Just saw the new Bond film last night, and I have to say that this is the best Bond movie in a long time. They actually managed to recapture some of the Bond magic of the early Connery Bond movies in a story that moves from North Korea to Cuba to England to Iceland. Great locations, one of the most elaborate sets I have ever seen in anything before, villains that actually are evil villains, the works! The only things that I didn't like were the Madonna title song and the opening credits. Other than that, though, this one is definitely worth seeing!


----------



## Bogy (Mar 23, 2002)

Saw it Friday night with my son. He is a Bond fanatic. Has all the films memorized. He was critical 10 seconds into the movie when the bullet was visible. Some of our observations: Hokiest computer graphics in the movie, surfing down a glacier. John Cleese was a riot. Halle Berry has got to be one of the best looking "Bond Girls" ever, is not JUST eyecandy, and I am looking forward to seeing more of her in her own movie. I DID like the opening credits, if not the song. The "fire and ice" figures gained meaning as the movie continued. Very good movie. While I wouldn't go back to see it in a theater, I am looking forward to the release of the DVD.


----------



## Unthinkable (Sep 13, 2002)

The only scene that I had a minor problem with was one where Bond is set against an extraordinarily cheesey looking backdrop with waves behind him parasailing or surfing. Looked so staged and artificial that I was completely pulled out of the movie for a bit. How on earth did that glaring oversight ever make it through post production?


----------



## TNGTony (Mar 23, 2002)

I'm surprised no one mentioned the "Ursula Andres entrance" Halle Barry made. Now if that wasn't homage to the original Bond flick, nothing is. Right down to the knife and retro swim siut. Now all Pierce needed to do was sing a few bars of "Under the Mango Tree." 
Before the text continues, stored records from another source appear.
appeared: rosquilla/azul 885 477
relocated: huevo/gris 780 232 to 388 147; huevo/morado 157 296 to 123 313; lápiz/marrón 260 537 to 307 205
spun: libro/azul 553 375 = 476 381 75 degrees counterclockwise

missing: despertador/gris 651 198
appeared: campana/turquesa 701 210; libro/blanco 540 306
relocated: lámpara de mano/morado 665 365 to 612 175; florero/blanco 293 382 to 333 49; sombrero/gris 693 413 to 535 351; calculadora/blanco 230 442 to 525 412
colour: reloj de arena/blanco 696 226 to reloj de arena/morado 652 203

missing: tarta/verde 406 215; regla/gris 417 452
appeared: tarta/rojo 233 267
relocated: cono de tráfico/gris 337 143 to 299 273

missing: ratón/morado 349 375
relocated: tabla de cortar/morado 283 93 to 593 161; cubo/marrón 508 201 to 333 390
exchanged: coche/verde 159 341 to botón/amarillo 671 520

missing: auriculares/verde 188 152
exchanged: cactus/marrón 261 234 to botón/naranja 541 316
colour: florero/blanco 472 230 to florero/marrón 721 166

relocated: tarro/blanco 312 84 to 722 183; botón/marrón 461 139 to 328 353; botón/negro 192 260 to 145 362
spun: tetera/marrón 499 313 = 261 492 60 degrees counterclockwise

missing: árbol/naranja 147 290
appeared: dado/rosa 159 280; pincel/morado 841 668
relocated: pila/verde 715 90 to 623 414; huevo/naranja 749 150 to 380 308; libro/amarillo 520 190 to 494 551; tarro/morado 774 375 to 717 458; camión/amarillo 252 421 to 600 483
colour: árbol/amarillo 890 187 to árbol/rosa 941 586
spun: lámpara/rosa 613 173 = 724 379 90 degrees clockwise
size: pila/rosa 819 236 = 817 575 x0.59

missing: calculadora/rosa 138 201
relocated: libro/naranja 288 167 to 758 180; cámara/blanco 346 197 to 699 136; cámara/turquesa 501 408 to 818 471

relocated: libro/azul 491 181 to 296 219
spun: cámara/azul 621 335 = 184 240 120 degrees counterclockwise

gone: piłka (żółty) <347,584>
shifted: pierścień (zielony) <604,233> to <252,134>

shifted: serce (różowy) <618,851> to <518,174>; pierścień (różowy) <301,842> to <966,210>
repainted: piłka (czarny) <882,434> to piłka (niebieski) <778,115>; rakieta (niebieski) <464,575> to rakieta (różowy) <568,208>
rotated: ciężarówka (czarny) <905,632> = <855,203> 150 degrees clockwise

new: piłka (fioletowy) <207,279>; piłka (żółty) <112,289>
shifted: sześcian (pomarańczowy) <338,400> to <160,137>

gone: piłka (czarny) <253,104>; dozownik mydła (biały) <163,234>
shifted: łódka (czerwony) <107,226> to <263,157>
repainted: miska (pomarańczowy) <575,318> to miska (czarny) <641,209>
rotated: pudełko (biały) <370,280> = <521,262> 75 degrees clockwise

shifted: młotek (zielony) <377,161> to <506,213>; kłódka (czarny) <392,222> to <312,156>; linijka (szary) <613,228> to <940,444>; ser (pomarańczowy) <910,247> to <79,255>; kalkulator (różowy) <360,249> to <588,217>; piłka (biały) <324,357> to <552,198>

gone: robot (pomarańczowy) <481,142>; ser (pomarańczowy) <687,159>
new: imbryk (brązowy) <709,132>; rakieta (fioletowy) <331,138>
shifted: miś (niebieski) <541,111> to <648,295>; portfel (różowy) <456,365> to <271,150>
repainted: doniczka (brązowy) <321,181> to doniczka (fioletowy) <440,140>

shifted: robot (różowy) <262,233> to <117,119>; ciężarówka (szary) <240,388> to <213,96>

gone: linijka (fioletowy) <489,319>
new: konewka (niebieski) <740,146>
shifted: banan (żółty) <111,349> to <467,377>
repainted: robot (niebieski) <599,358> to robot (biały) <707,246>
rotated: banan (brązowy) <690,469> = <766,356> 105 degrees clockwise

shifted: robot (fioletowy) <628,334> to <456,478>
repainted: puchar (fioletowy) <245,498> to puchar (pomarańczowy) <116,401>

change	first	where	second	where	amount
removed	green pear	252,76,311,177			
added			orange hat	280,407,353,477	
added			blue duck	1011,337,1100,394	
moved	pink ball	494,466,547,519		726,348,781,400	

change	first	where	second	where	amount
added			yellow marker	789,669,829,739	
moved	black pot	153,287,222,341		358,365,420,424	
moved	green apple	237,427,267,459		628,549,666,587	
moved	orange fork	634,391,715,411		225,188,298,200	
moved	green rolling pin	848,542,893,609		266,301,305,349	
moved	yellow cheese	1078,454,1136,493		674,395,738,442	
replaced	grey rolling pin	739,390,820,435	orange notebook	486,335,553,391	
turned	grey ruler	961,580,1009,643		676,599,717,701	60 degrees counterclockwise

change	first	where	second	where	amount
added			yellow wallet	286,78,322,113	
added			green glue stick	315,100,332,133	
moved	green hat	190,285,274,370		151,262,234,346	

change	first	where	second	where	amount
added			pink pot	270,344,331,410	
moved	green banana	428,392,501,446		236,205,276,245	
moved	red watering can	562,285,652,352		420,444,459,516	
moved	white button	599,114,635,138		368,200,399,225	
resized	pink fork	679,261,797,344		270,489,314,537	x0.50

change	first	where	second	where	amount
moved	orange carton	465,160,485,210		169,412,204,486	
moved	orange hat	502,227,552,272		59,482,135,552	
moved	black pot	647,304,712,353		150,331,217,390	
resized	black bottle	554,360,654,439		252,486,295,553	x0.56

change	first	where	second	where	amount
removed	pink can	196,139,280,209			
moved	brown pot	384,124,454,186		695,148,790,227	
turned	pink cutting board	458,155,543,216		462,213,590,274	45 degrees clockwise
The glacier surfing was the hokiest thing I'd ever seen. That CGI was terrible! Even for a few seconds it sucked. But what the heck! I half expected Willard White to make a phone call and have Mr. Kidd help bring out a Bomb Supreeze.

See ya
Tony


----------



## Mark Lamutt (Mar 24, 2002)

I also loved all of the old Bond gadgets down in that subway tunnel - the personal rocket pack especially (from Thunderball I believe)! And the mention that this was the 20th watch Bond had received. That was great!


----------